Melchyor and Joseph watered the camels and filled the canteens in the desert stream, while Mary sat on the sand with the child under her robes. Balthazar knelt a ways downstream, cupping handfuls of water — first to his mouth, then over his face and chest, washing away the blood that continued to seep through his stitches.
“This is madness,” said Gaspar, who’d come to kneel beside him. “We have the entire Judean Army after us, yet we play wet nurse to a baby. We could have been halfway to Egypt by now if we were not dragging them with us. It is too dangerous, Balthazar. We must think of ourselves.”
“I am thinking of myself. I was thirsty. We found water. I stopped.”
“You know what I mean.”
“I know,” he said, cupping another handful to his wound. “I also know what I saw in Bethlehem. What all of us saw. You want to leave them to Herod’s men?”
“Yes, I saw. And the same will happen to us if we are captured. I did not escape certain death to throw my life away for strangers.”
“I don’t like it either, okay? But I didn’t go back for that baby just to dump him in the desert to rot. Once we cross the border, we go our separate ways.
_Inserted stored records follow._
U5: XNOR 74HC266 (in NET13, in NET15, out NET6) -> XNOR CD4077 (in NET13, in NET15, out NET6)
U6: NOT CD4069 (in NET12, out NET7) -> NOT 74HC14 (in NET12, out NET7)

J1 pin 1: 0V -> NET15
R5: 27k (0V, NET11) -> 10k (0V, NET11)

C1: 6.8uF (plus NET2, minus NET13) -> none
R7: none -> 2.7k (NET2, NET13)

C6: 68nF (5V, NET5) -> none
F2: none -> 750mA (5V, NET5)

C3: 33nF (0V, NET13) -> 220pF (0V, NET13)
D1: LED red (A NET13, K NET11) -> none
Until then, we play wet nurse.”
Balthazar stood, shook the water from his hands, and dried them on his robes.
“Why does the Antioch Ghost care if an infant lives or dies?” asked Gaspar.
It was a stupid question, of course. The obvious answer was, “Because I still have a shred of decency,” or “The real question is, why don’t you care?” But Balthazar didn’t say either of these things, because as obvious as those answers were, they weren’t the real answers.
Go on, tell him, Balthazar. Tell him why you care so much. Why you hate so much, kill so much, search so much, as if any of it will bring him —
“Ask yourself,” said Gaspar, shaking Balthazar out of his trance, “would you give your life to protect theirs?”
Balthazar looked back at Joseph and Melchyor wrestling with their camels. At Mary sitting on the ground, feeding the baby beneath her robes.
“Not if I can help it,” he said, and walked away.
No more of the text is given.